En Personnes, el nuevo proyecto para Monumenta, la cita anual parisiense del Grand Palais equivalente al encargo de la sala de Turbinas de la Tate, Boltanski ha vuelto a hacer una de sus trampas deslumbrantes: apela a nuestra sentimentalidad y no a nuestros sentimientos. En el espacio ha colocado -de nuevo- esa ropa usada que tan a menudo utiliza y ha llenado el fondo de un sonido indescifrable que no es sino el latido de 15.000 corazones. El sonido se conservará luego en una isla perdida, corazones que, con el gusto por lo morboso del artista, seguirán latiendo una vez muerto el propietario. Cualquiera puede grabar su corazón: la maniobra se realiza desde una curiosa asepsia clínica.
Salgo de las salas turbada y ambivalente -me pasa siempre con Boltanski-. No quiero que me impresione porque me han explicado que se trata de una trampa: "Es un falso duelo.

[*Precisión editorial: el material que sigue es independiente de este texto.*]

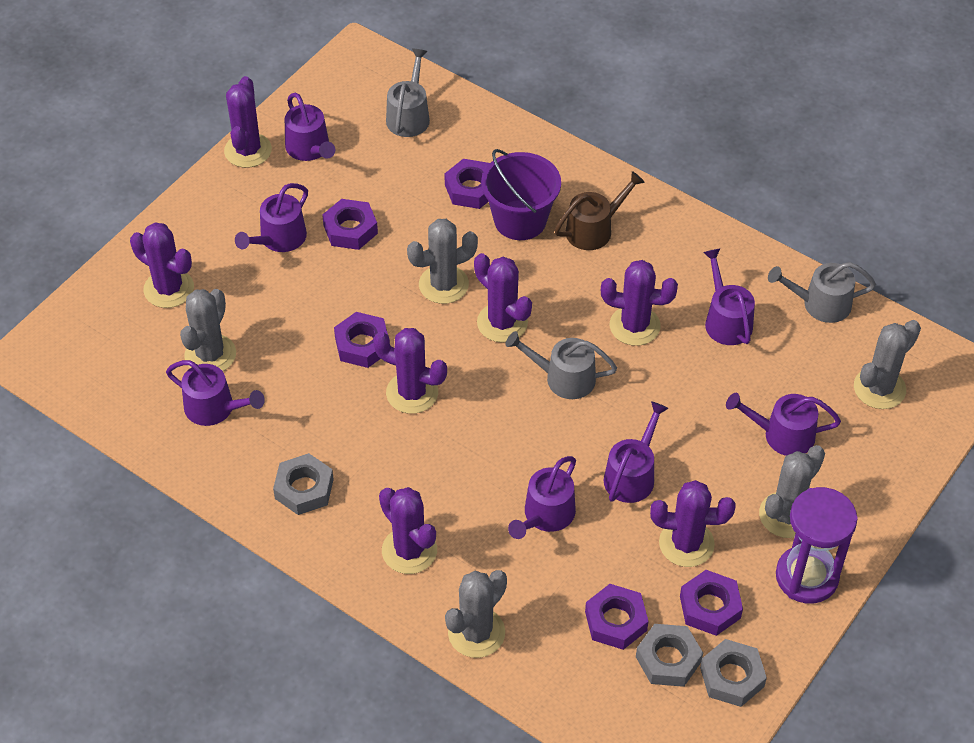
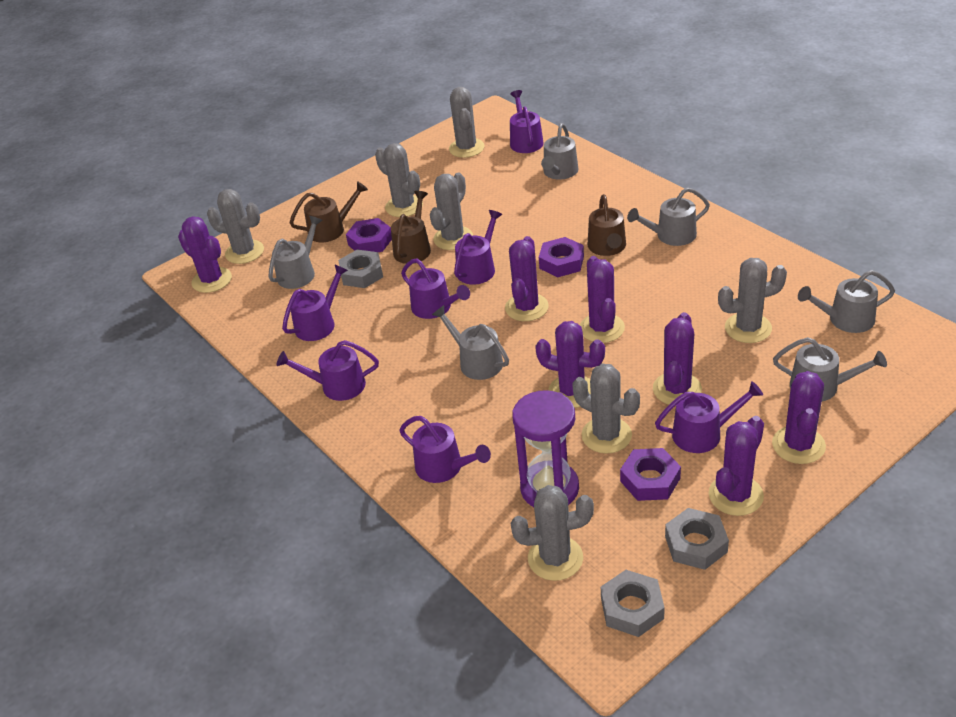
brown watering can: 1 -> 3
grey cactus: 5 -> 7
grey watering can: 3 -> 6
purple bucket: 1 -> 0
purple nut: 5 -> 3

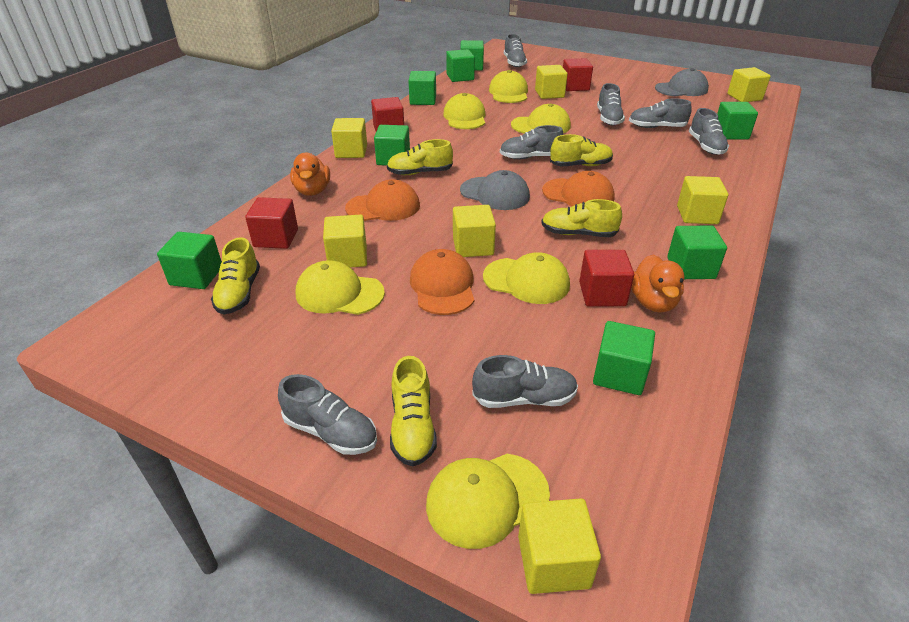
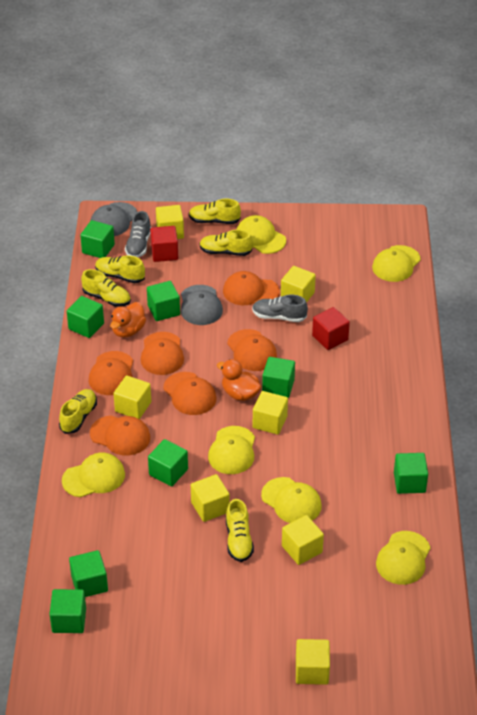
grey shoe: 7 -> 2
orange cap: 3 -> 6
red cube: 4 -> 2
yellow shoe: 5 -> 6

No deja que la herida cierre. No permite hacer el duelo. ¿No ves cómo juega contigo?", repite mi amigo taxativo, apelando a la autoridad de Freud.
Lo recordé al entrar en el Pabellón de los Niños del sorprendente Museo del Holocausto de Jerusalén del que salí, como esta mañana fría del Grand Palais, temblando. Me recordó a Boltanski y sospeché que algo malo debía estar pasando en Boltanski y el Museo del Holocausto si para hablar de una cosa tan seria como la Shoah el arte y el documento andaban tan cercanos en sus estrategias de representación. Me recuesto en el sofá de mi amigo, bebo un sorbo de té verde y no me atrevo a decirle que, otra vez, Boltanski me ha impresionado, aunque sepa que hace trampa y que no debe gustarme. Maldita escenografía del duelo. Malditas y eficacísimas escenografías del duelo.